Objective To investigate the relationship between the levels of circulating pregnancy-associated plasma protein A (PAPP-A), a novel marker of atherosclerotic plaque activity, and mid-term outcome of percutaneous coronary intervention (PCI) in patients with non-ST-elevation acute coronary syndrome (NSTEACS).
Methods Eighty six patients who had single coronary artery stenosis, 58 with unstable angina and 28 with non-ST-elevation acute myocardial infarction, were measured circulating PAPP-A levels and high-sensitivity C-reactive protein (hs-CRP) before PCI. The morphology of stenotic lesions, pro-PCI and post-PCI TIMI myocardial perfusion grade in the area of culprit vessels were analysed as well. The follow-up endpoints were cardiovascular events, which included cardiac death, non-fatal myocardial infarction, target vessel revascularisation and rehospitalisation owing to angina.

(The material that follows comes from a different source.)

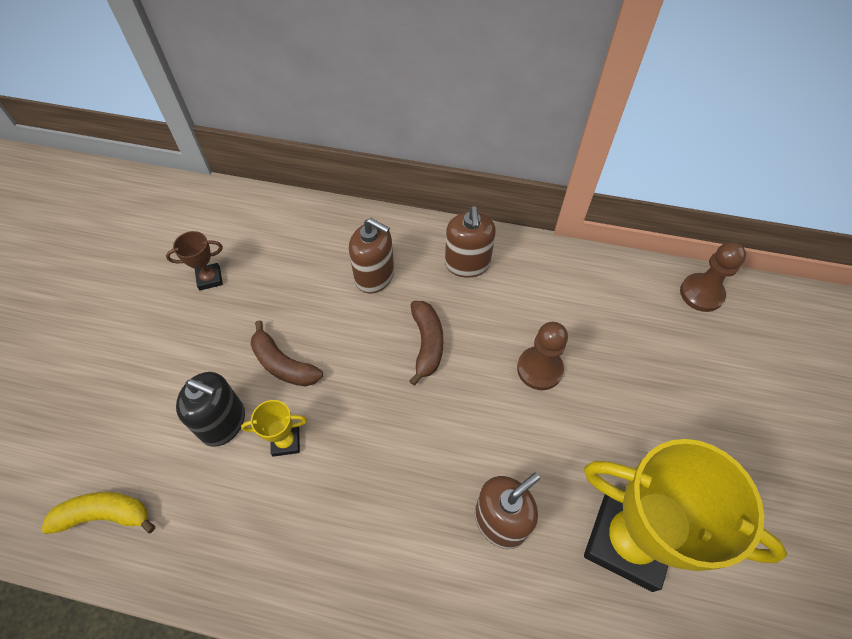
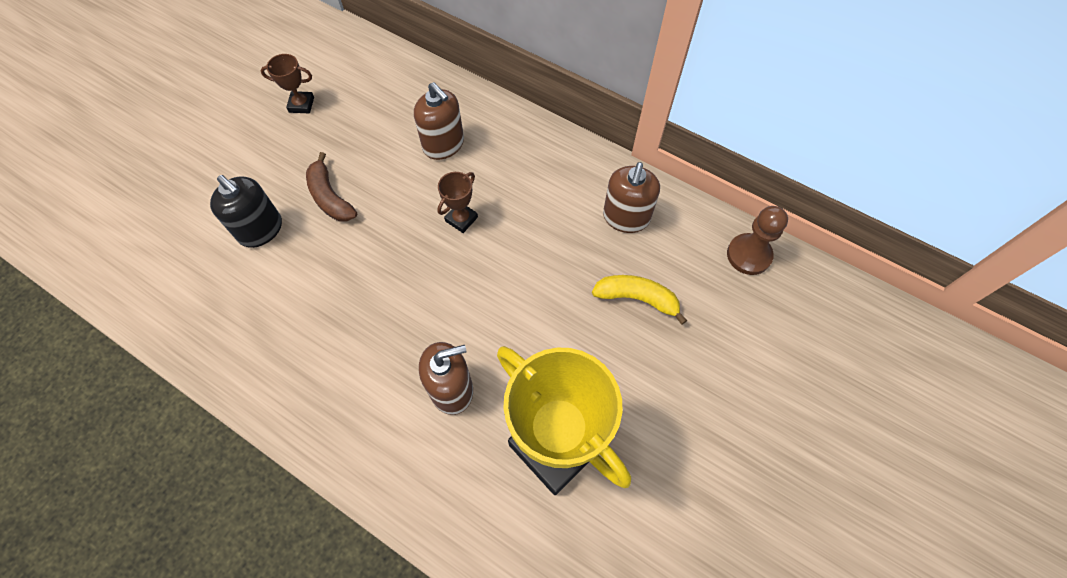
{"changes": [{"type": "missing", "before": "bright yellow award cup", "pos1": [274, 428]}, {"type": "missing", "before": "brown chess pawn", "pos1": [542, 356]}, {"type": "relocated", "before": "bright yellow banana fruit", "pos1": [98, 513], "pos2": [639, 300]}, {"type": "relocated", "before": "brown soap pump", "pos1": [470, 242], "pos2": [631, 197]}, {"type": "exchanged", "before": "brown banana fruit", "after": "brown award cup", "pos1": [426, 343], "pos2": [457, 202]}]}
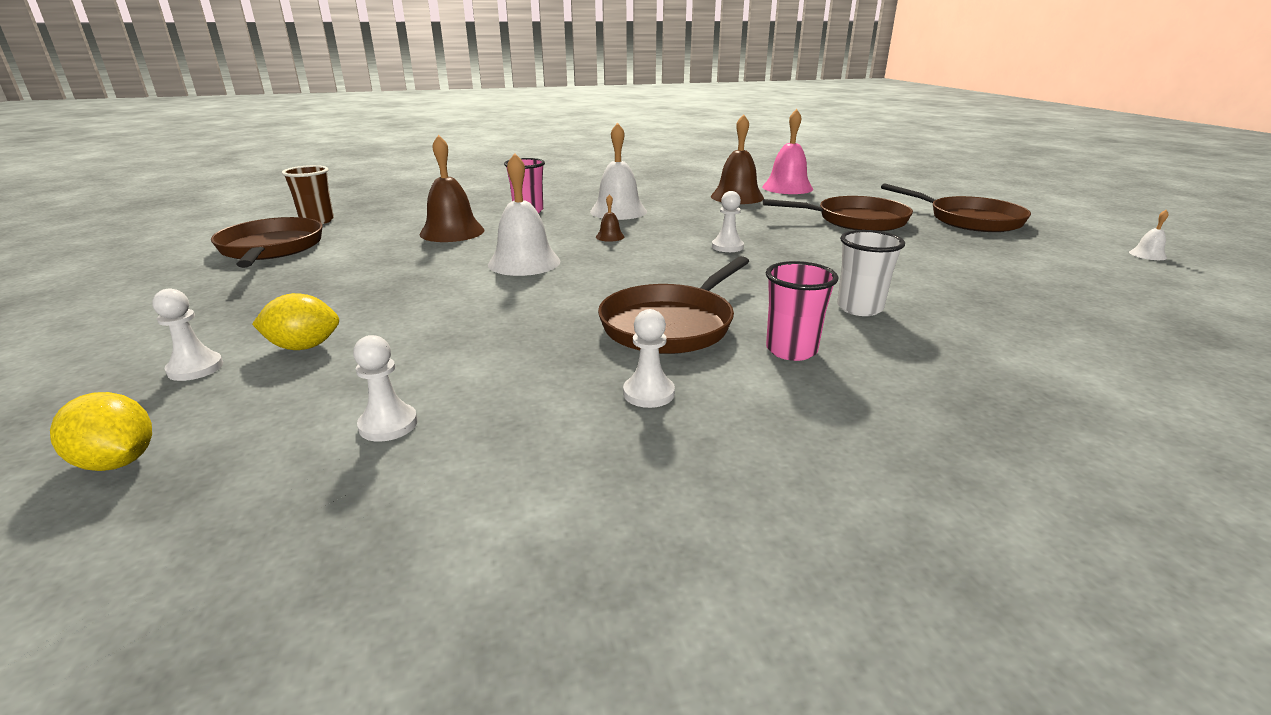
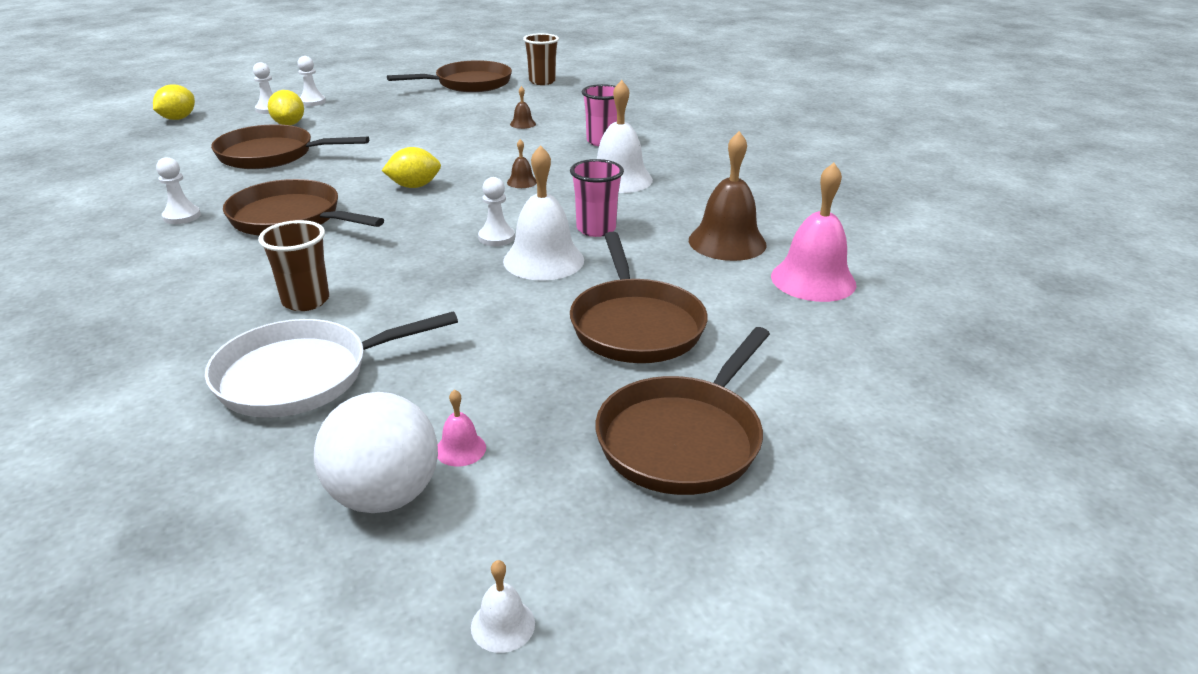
{"changes": [{"type": "appeared", "after": "pure white frying pan", "pos2": [331, 364]}, {"type": "appeared", "after": "brown frying pan", "pos2": [290, 146]}, {"type": "appeared", "after": "pure white play ball", "pos2": [376, 452]}, {"type": "appeared", "after": "bright yellow toy lemon", "pos2": [411, 167]}, {"type": "appeared", "after": "rosy hand bell", "pos2": [461, 428]}, {"type": "relocated", "before": "pure white chess pawn", "pos1": [385, 388], "pos2": [311, 81]}, {"type": "relocated", "before": "pure white hand bell", "pos1": [524, 214], "pos2": [543, 213]}, {"type": "relocated", "before": "rosy cup", "pos1": [802, 311], "pos2": [597, 198]}, {"type": "colour", "before": "pure white cup", "after": "brown cup", "pos1": [871, 273], "pos2": [293, 265]}, {"type": "size", "before": "brown hand bell", "pos1": [452, 188], "pos2": [523, 107], "scale": 0.45}]}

Results Patients with cardiac events had higher levels of hs-CRP (p=0.016) and PAPP-A ((28.55±20.21) mIu/l vs (19.37±15.24) mIu/l, p=0.007) compared with those without events. There were more patients with hyperlipoidemia and complex lesions in the group with events, and more males too. During (9.7±3.0) months follow-up, there were nineteen patients (22%) undergoing cardiac events. Patients with lower PAPP-A levels had higher event-free survival rates (log rank=7.881, p=0.049), and PAPP-A≥15.41mIu/l was a strong predictive factor for combined endpoint (OR=2.23, 95% CI: 1.27 to 5.33, p=0.021).
Conclusions The PAPP-A levels can predict the mid-term outcome of PCI in patients with NSTEACS and single vessel stenosis.